Como parte de uma estratégia para combater a ação do que chama de “clero progressista”, o Palácio do Planalto recorrerá à relação diplomática com a Itália, que vive um bom momento desde o esforço do presidente Jair Bolsonaro para garantir a prisão de Cesare Battisti

A equipe de auxiliares de Bolsonaro tentará convencer o governo italiano a interceder junto à Santa Sé para evitar ataques diretos à política ambiental e social do governo brasileiro durante o Sínodo sobre Amazônia, que será promovido pelo papa Francisco, em Roma, em outubro.

O jornal O Estado de S. Paulo revelou no último domingo (10), que o Planalto quer conter o que considera um avanço da Igreja Católica na liderança da oposição ao governo, como efeito da perda de protagonismo dos partidos de esquerda.

Na noite deste domingo, o Gabinete de Segurança Institucional (GSI) confirmou que existe “preocupação (…) com alguns pontos da pauta do Sínodo sobre a Amazônia que ocorrerá no Vaticano, em outubro deste ano”.

Por nota, o órgão disse que “parte dos temas do referido evento tratam de aspectos que afetam, de certa forma, a soberania nacional. Por isso, reiteramos o entendimento do GSI de que cabe ao Brasil cuidar da Amazônia Brasileira”.

Nos 23 dias do Sínodo, as discussões vão envolver temas como a situação dos povos indígenas e quilombolas e mudanças climáticas — consideradas “agendas de esquerda” pelo Planalto. O governo quer ter representantes nas reuniões preparatórias para o encontro em Roma.

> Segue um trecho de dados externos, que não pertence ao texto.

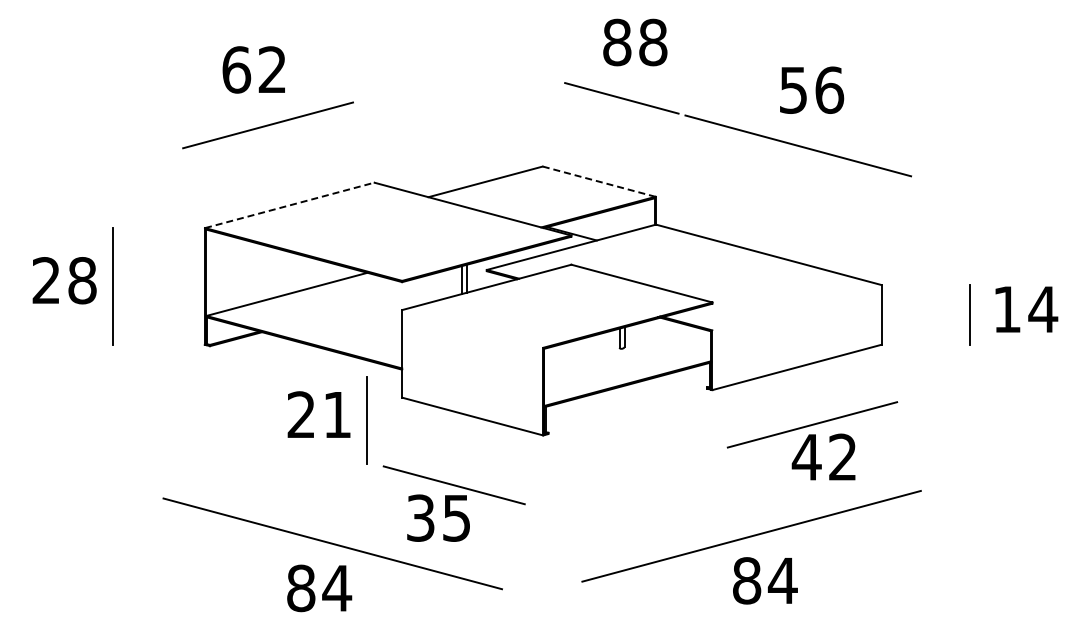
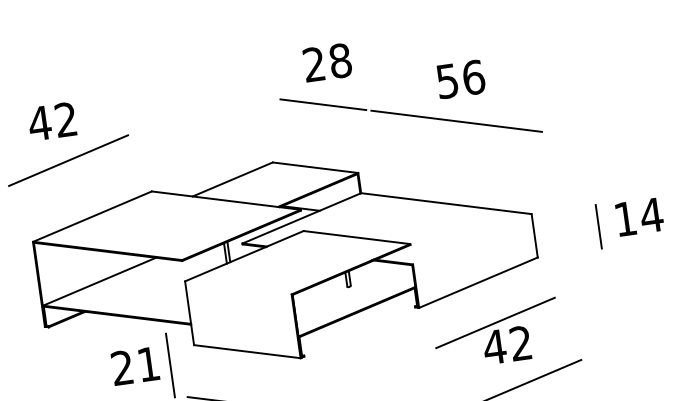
text: (617, 42) -> (314, 64), 88 -> 28
text: (236, 69) -> (39, 123), 62 -> 42
line: (598, 181) -> (314, 167), dashed -> solid
line: (289, 205) -> (92, 216), dashed -> solid

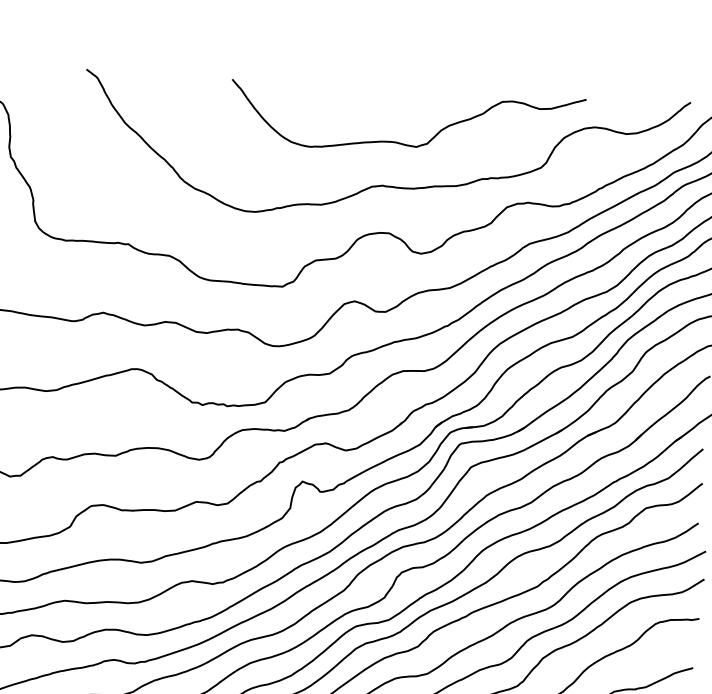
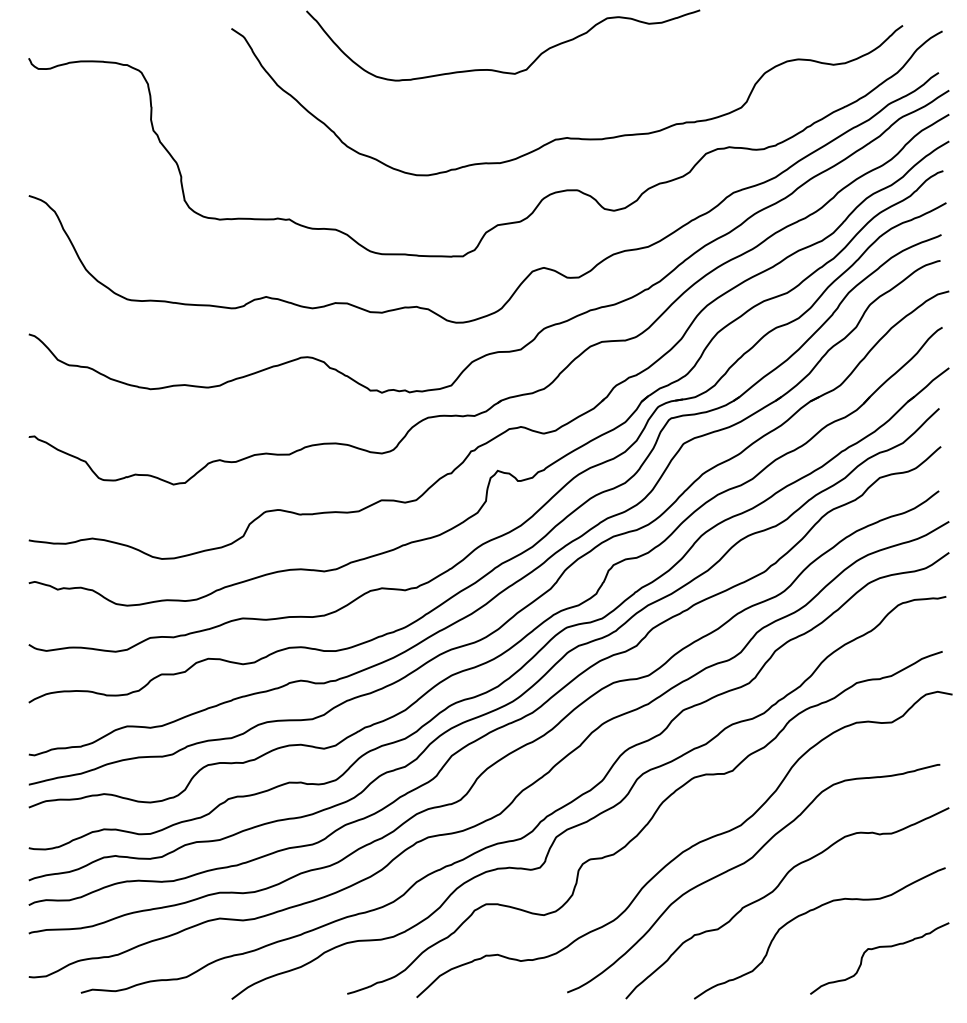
curve: (402, 143) -> (499, 70), moved

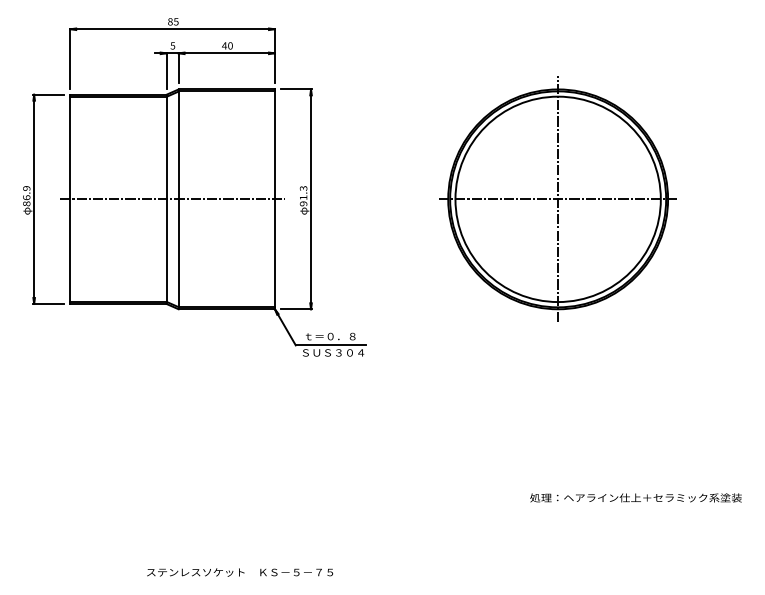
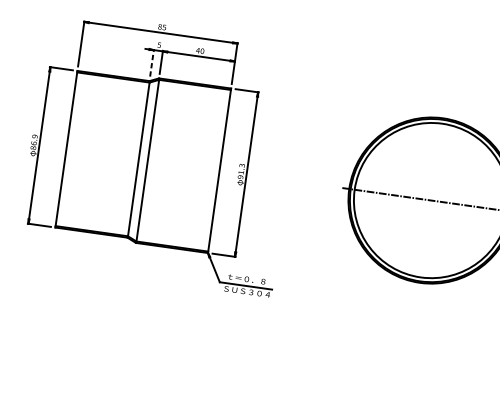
line: (166, 70) -> (151, 62), solid -> dashed
line: (558, 198) -> (431, 199), removed
line: (172, 199) -> (142, 160), removed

A ação diplomática do Planalto terá várias frentes. Numa delas, o governo brasileiro quer procurar os representantes da Itália e do Vaticano no Brasil – Antonio Bernardini e d. Giovanni D’Aniello, respectivamente — para pedir a ajuda deles na divulgação dos trabalhos brasileiros nas áreas social, de meio ambiente e de atuação indígena.